Relatórios do Coaf apontam movimentações suspeitas de R$ 100 milhões com bets e citam empresário do Tigrinho
Por Redação
Relatórios do Conselho de Controle de Atividades Financeiras (Coaf) enviados à Polícia Civil de São Paulo revelaram movimentações financeiras suspeitas superiores a R$ 100 milhões envolvendo empresas ligadas a plataformas de apostas online, as chamadas bets.
Entre os alvos das investigações está a One Internet Group (OIG), associada ao jogo Fortune Tiger, popularmente conhecido no Brasil como Jogo do Tigrinho.
O empresário Fernando Oliveira Lima, conhecido como Fernandin OIG e proprietário da OIG, será ouvido nesta terça-feira (26) pela Comissão Parlamentar de Inquérito (CPI) das Bets, no Senado Federal.
De acordo com a convocação da senadora Soraya Thronicke (Podemos-MS), relatora da CPI, a empresa de Lima é “suspeita de facilitar operações de apostas on-line, o que levanta preocupações sobre possíveis práticas ilícitas e lavagem de dinheiro”. O empresário, no entanto, nega qualquer envolvimento em atividades ilegais.

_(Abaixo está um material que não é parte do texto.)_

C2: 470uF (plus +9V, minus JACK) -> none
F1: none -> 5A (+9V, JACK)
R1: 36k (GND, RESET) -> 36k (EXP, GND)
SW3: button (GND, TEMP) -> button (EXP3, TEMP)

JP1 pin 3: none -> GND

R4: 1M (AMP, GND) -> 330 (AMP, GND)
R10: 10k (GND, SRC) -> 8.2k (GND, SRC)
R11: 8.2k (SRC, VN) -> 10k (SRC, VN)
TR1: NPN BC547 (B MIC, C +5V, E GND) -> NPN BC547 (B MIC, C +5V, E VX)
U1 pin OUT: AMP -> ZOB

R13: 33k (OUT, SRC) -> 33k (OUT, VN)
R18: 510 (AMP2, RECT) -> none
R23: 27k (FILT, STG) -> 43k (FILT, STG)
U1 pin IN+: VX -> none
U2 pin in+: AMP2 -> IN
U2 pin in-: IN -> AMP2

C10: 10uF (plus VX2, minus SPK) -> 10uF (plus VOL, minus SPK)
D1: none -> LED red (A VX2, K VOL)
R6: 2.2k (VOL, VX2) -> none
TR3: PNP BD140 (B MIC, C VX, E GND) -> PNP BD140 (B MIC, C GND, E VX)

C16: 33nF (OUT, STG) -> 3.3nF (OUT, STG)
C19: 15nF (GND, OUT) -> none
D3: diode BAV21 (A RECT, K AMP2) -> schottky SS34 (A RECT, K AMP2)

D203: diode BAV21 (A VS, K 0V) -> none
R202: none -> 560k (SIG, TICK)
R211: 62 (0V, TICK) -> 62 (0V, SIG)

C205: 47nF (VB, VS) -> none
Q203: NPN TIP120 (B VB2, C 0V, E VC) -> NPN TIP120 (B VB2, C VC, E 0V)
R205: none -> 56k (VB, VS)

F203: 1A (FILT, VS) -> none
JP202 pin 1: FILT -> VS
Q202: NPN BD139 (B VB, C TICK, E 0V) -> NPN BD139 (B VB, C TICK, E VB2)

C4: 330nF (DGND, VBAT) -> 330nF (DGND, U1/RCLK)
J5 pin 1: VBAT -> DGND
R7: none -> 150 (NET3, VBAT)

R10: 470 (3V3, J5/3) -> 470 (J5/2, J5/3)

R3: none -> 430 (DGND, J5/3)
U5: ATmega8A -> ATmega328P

Fernandin também é dono da OIG Gaming Brazil Ltda., que obteve autorização do Ministério da Fazenda para operar três sites de apostas. Na segunda-feira (25/11), a defesa do empresário protocolou um habeas corpus no Supremo Tribunal Federal (STF), solicitando o direito de não comparecer à CPI ou, caso compareça, de permanecer em silêncio durante o depoimento, sem se comprometer a dizer a verdade.
A OIG apareceu em um relatório do Coaf enviado à Polícia Civil no âmbito de uma investigação aberta para apurar suposta lavagem de dinheiro e desvios no contrato de patrocínio entre o Corinthians e a empresa Vai de Bet.